The 8 Strangest Presidential Assassination Attempts In U.S. History

Publish date: 2024-08-17

The Two Presidential Assassination Attempts That Targeted Gerald Ford

Presidential Assassination Attempts On Gerald Ford

Public DomainGerald Ford, in the center of the frame, is hustled away after an attempt on his life on September 5, 1975.

During visits to the state of California in September 1975, President Gerald Ford was the target of not one but two presidential assassination attempts. Both, unusually, were perpetrated by women.

The first attempt on Ford’s life came on September 5th. As the president walked near the California Capitol building in Sacramento, a 26-year-old woman wearing a red robe slipped out of the crowd. Her name was Lynette “Squeaky” Fromme, and she was a member of the infamous Manson Family.

Ford noticed the woman. In his testimony about the attempted assassination, he said that Fromme “appeared to want to either shake hands or speak, or at least wanted to get closer to me.”

Instead, she raised a .45 caliber pistol and pulled the trigger. But much to her dismay, the gun did not fire.

“It didn’t go off!” Fromme wailed as Secret Service agents tackled her. “It didn’t go off,” she continued. “Can you believe it? It didn’t go off.”

Fromme — who had allegedly wanted to kill Ford to make a statement about the environment — hadn’t loaded the chamber. And Ford, apparently unshaken, went to the California legislature to give a scheduled address.

Squeaky Fromme

Bettmann/Getty ImagesFromme was convicted of attempted murder. Years later, she left prison in 2009.

The second attempt on Ford’s life came 17 days later, on September 22nd. As the president left a conference at St. Francis Hotel in San Francisco, a woman named Sarah Jane Moore raised a .38 caliber pistol and took aim.

Moore, who believed that killing the president would spark a revolution, nearly succeeded in murdering Ford. But as she fired, a Vietnam veteran named Oliver Sipple noticed the gun and lunged at her, thwarting her plans.

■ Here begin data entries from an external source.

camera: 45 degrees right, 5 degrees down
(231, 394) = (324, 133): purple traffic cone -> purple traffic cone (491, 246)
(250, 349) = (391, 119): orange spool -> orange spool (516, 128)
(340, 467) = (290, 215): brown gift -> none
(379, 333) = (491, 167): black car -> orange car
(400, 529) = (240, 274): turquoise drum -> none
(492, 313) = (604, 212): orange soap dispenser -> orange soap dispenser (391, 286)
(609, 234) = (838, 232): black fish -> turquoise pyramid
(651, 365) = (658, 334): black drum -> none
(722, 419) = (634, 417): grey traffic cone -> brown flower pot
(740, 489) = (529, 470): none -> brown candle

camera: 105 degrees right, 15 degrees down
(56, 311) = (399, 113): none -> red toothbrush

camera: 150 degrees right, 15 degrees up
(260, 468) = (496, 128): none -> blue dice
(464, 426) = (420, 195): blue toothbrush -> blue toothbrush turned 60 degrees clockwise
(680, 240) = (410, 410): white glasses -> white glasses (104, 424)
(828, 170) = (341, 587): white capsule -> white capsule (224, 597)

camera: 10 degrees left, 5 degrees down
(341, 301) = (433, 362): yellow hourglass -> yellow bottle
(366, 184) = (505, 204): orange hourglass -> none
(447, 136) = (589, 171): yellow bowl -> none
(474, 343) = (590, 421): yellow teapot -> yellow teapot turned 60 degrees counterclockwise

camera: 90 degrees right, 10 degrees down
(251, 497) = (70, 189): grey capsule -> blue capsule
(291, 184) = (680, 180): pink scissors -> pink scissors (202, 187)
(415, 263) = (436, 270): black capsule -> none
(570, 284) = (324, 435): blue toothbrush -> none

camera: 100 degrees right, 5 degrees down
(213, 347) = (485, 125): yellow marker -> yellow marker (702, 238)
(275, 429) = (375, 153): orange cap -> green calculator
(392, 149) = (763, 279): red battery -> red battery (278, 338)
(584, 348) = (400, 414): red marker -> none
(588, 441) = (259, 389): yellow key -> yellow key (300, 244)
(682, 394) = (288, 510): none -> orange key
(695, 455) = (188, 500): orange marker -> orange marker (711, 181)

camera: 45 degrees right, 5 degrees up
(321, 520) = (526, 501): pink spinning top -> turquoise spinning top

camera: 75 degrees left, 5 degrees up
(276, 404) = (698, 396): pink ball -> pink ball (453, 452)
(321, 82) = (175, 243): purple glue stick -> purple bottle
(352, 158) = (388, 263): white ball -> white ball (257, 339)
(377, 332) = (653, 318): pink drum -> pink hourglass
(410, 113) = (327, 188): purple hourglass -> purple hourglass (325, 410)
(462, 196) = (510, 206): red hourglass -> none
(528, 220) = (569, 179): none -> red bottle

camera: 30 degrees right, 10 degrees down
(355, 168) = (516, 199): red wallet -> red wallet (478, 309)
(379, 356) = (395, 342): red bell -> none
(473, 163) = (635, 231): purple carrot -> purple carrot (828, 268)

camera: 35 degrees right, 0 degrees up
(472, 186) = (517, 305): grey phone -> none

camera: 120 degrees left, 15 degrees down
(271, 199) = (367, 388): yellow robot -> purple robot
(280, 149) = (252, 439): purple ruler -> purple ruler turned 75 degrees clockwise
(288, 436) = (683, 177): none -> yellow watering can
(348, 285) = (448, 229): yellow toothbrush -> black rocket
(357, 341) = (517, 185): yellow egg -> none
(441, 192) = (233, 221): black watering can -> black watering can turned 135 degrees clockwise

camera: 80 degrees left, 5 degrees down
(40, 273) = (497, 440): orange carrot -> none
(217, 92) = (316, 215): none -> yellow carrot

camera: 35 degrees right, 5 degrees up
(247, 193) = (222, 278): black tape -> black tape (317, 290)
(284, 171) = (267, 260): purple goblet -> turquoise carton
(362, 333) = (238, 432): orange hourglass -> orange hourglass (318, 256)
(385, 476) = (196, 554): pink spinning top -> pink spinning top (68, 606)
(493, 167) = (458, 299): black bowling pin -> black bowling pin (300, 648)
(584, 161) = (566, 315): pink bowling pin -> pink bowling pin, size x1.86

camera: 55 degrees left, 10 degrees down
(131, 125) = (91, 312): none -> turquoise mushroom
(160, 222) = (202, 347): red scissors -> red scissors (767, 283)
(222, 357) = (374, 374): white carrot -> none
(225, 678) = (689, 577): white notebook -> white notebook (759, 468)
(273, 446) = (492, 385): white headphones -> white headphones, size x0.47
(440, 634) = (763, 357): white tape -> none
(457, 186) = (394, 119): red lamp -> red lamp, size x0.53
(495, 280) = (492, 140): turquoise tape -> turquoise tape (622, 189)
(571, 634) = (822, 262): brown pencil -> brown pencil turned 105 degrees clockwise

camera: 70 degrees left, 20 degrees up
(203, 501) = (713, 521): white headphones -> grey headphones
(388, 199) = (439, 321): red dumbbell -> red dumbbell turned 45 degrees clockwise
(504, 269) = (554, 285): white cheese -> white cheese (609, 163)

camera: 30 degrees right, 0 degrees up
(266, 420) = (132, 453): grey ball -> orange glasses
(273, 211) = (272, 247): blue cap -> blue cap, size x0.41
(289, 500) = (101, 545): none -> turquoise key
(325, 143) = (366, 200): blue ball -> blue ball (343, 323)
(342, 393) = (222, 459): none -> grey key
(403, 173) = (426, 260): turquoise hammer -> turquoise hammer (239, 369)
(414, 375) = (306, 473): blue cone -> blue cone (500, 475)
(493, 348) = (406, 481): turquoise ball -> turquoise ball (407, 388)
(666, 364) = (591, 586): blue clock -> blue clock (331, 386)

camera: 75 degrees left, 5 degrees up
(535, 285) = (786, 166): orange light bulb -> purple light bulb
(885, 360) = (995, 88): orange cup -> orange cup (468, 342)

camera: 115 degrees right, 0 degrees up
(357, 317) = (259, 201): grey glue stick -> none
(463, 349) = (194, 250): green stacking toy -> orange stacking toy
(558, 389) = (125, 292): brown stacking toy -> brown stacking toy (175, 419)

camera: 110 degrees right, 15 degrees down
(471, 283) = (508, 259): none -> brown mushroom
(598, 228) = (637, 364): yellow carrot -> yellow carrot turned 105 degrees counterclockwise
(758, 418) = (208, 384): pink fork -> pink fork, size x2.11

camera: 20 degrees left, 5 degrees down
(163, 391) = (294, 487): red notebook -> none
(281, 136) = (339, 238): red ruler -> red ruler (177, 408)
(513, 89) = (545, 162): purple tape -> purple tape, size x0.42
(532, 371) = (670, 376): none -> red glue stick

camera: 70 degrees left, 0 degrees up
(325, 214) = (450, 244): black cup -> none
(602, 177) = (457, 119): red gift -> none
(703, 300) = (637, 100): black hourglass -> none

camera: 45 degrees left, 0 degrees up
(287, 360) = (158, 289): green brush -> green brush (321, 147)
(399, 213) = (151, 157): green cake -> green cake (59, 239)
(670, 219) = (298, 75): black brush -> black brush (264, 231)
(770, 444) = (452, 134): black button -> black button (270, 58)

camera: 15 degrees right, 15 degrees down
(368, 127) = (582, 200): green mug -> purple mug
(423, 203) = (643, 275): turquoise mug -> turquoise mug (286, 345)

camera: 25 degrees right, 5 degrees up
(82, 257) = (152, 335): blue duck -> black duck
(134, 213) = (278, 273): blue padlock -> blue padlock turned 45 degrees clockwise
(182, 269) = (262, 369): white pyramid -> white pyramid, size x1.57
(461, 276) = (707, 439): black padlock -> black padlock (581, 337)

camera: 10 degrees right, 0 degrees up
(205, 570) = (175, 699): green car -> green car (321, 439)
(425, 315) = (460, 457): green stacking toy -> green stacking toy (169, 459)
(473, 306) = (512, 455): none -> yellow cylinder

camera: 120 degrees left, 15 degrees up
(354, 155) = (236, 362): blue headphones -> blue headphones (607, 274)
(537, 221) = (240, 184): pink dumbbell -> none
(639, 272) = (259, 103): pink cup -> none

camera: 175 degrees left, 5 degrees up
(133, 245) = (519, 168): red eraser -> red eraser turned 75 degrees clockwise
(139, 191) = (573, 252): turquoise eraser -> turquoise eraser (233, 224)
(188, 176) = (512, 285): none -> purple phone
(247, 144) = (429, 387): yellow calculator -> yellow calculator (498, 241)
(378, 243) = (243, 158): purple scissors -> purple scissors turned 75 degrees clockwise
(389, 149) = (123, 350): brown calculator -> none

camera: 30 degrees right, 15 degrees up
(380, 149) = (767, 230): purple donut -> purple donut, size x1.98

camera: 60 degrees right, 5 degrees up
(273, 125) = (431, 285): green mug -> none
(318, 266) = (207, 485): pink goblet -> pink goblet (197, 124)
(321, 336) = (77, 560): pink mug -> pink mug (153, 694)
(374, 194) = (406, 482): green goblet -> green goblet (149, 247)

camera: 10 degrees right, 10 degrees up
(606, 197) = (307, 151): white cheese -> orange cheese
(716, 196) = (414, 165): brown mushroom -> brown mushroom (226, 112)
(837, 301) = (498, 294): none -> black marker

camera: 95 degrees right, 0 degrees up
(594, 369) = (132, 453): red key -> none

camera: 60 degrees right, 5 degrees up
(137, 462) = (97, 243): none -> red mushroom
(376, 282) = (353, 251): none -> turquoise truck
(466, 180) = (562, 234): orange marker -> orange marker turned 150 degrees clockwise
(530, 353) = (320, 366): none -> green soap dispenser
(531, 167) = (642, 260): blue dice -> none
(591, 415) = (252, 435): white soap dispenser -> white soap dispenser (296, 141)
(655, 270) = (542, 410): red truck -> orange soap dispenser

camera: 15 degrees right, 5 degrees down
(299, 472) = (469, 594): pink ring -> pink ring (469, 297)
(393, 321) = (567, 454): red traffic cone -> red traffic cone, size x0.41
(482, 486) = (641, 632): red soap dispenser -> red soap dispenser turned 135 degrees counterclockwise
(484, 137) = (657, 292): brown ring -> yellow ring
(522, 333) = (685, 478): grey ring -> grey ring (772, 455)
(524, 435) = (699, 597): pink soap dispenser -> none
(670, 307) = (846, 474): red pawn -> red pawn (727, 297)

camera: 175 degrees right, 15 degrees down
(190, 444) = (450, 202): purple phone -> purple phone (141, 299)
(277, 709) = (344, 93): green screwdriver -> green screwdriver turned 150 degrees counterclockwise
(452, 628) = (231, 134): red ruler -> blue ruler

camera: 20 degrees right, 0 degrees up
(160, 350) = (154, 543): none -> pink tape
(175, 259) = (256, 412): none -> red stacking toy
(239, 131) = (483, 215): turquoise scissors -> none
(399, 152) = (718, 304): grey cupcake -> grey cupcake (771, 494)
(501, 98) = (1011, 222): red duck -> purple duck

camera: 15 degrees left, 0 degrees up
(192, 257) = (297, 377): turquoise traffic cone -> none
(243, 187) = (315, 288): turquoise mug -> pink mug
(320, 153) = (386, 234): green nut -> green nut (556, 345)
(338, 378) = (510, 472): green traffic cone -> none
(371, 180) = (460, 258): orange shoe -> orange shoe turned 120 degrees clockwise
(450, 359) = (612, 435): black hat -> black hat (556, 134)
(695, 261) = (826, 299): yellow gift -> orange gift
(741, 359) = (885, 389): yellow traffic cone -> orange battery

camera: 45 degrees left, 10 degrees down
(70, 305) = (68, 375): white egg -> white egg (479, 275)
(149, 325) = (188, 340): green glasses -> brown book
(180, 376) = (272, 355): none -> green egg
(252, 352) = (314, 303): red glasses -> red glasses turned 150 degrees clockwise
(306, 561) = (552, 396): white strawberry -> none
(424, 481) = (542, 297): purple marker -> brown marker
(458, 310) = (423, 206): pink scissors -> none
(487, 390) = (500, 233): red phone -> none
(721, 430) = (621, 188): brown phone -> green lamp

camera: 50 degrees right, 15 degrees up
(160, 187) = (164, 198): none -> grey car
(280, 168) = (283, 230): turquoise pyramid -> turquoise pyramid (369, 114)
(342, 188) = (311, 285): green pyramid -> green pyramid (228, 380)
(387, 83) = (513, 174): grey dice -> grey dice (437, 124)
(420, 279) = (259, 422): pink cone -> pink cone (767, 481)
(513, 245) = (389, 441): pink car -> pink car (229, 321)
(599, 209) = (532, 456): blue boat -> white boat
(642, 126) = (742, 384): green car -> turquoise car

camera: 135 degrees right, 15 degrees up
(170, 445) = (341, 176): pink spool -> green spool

“I’m not a hero, I’m a live coward,” Sipple later said. “It’s probably the scariest thing that ever happened in my whole life.”

Ford later described both of his would-be assassins as “off her mind.” And though he “wore a protective vest for weeks” following the two presidential assassination attempts, he was still determined to be in public.

“[P]eople said to me, ‘Well, why don’t you stay in the White House and not go out to meet the public?'” Ford told Larry King in 2004.

“My answer to them was, a president has to be aggressive, has to meet the people, and therefore, I did. And… thank God I had no further incidents.”